本気でGMにメールを書いているとクランの問題児二人にクラチャで呼ばれた。一瞬本気で居留守を使うか迷い、仕方なく返事をする。

 博士に語彙力が無いと言われたら終わりだと思うのは私だけだろうか?

 

[[ren] 何?]

[[キヨシ] ren、助け! ヘラのカジノ来てぇー]

[[†元親†] やばい奴が居て、めんどくさいから

       無視して、離れない!!  助けてくれー]

[[ren] ……誰か、翻訳して?]

[[黒龍] お前ら、何言ってんの?]

[[ベルゼ] 翻訳か。えっと……、やばい奴が居るらしいぞ]

[[宮様] キヨシもチカも落ち着きなさい。何に絡まれたの?]

[[白聖] ベルゼ、翻訳になってねーよ。草生やすな]

[[大次郎先生] 私も一緒にいくよ。ren]

[[宮様] はぁ、私もいくわね~]


 要領を得ない二人の救援要請に重い腰を上げる。

 一緒に行くと言う先生と宮ネェとハウスの玄関で待ち合わせをして、三人連れ立ってヘラの街を歩く。
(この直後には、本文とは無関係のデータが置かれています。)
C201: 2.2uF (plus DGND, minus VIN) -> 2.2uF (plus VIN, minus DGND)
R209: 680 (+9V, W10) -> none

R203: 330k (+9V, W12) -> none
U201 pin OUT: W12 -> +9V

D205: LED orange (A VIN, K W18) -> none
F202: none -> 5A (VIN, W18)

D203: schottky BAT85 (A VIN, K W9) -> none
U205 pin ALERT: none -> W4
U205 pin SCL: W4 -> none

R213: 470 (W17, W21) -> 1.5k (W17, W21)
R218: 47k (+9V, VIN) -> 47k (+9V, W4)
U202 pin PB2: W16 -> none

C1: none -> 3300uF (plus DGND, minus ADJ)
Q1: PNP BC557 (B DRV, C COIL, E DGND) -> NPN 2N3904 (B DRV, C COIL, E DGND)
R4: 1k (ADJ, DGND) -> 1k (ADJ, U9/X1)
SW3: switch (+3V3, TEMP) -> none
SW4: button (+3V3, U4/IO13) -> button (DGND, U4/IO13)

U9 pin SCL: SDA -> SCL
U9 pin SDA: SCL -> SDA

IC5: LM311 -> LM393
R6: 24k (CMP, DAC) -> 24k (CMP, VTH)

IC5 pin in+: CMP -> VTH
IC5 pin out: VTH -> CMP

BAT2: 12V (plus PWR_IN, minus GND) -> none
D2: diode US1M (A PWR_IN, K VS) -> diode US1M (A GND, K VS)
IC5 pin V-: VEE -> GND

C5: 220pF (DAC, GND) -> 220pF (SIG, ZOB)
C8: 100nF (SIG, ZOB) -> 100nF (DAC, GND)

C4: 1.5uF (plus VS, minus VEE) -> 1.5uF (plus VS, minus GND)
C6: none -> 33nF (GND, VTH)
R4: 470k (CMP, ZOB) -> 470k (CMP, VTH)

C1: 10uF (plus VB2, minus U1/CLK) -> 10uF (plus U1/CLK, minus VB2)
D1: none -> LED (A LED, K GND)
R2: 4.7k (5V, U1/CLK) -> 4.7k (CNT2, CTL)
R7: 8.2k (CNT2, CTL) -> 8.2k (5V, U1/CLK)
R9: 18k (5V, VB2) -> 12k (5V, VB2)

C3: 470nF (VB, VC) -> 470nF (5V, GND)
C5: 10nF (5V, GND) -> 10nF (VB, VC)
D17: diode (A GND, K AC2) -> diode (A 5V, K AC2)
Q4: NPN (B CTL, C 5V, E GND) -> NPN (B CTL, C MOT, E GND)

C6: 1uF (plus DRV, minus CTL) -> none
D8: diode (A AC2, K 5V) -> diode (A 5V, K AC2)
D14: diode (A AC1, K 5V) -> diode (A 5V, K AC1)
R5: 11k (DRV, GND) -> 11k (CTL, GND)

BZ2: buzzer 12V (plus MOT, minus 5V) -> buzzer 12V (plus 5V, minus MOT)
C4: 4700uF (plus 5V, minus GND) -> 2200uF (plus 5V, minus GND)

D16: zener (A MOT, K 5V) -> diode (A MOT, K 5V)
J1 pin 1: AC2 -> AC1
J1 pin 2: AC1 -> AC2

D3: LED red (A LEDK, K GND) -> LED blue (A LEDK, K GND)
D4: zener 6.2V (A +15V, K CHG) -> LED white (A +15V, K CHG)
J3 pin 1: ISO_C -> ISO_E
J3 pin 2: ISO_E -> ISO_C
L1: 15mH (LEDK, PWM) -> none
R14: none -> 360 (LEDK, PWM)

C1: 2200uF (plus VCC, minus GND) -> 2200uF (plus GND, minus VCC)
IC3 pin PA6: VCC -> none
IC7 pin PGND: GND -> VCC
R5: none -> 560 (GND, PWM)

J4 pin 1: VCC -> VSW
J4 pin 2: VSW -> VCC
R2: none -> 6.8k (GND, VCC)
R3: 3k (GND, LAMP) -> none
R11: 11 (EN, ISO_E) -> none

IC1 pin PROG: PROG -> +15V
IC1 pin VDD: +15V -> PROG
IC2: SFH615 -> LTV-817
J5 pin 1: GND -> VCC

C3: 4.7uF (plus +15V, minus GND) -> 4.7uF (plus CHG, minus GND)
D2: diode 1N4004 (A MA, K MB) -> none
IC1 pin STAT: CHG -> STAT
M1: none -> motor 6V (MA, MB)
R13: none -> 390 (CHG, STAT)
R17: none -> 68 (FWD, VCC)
 ヘラのカジノはヘラの中心部からかなり離れて奥まった場所にある裏町と呼ばれる少し廃れた所だ。


 裏町は、各城下街に飲み設置されている新規プレイヤー用の仮狩場で、例え失敗しても死ぬことはない。

 裏町で学ぶのは、主に動作とスキルの使い方。

 出てくるモブ――モンスターではなくNPCの住人――は、ここへ立ち入るプレイヤーに対し、スリや窃盗、恐喝を行う。それを防ぎ、捕まえ、兵士に引き渡すことで経験値がもらえる。


 要は、何も知らない始めたばかりのプレイヤーが外に出て死んで、萎えてゲームを止めてしまうのを防止するために運営が苦肉の策で作った場所だと思って貰えればいい。


『久しぶりに来たけど、見事にスリだらけだな。おっと』

『本当にね~。こんな所に来たいと思う心境が理解できないわ~』


 優雅に歩きながら先生と宮ネェは、愚痴を零し迫りくるスリを無効化している。


[[風牙] 面倒そうなら呼べよ?]

[[ティタ] ……おりゃも、たいき]

[[大和] クランハウスに居るからね~]

[[宗之助] 拙者もいるでござるよ]

[[大次郎先生] ティタ、ちゃんと寝ていいよ]

[[春日丸] 俺もいる]

[[村雨] ちょっと行っとく~]

[[ヒガキ] あ、耐久戻しに研ぐなら自分やりましょうか?]

[[黒龍] ヒガキ頼む]


 ふとクラチャに目を向ければこんな会話がされていた。

 村雨は鍛冶屋に行って武器を研いでどうするつもりなの? って、ヒガキさんそこで研ぎますって言っちゃダメ。あぁ、黒がのってしまった。


 ヒガキさんにお願いしている皆は、はるか昔過ぎて覚えていないようだが使。唯一使えるのは、街中に落ちている木の棒だけだ。

 態々武器を研ぐ必要が無いと果たして誰が一番最初に気付くのか……。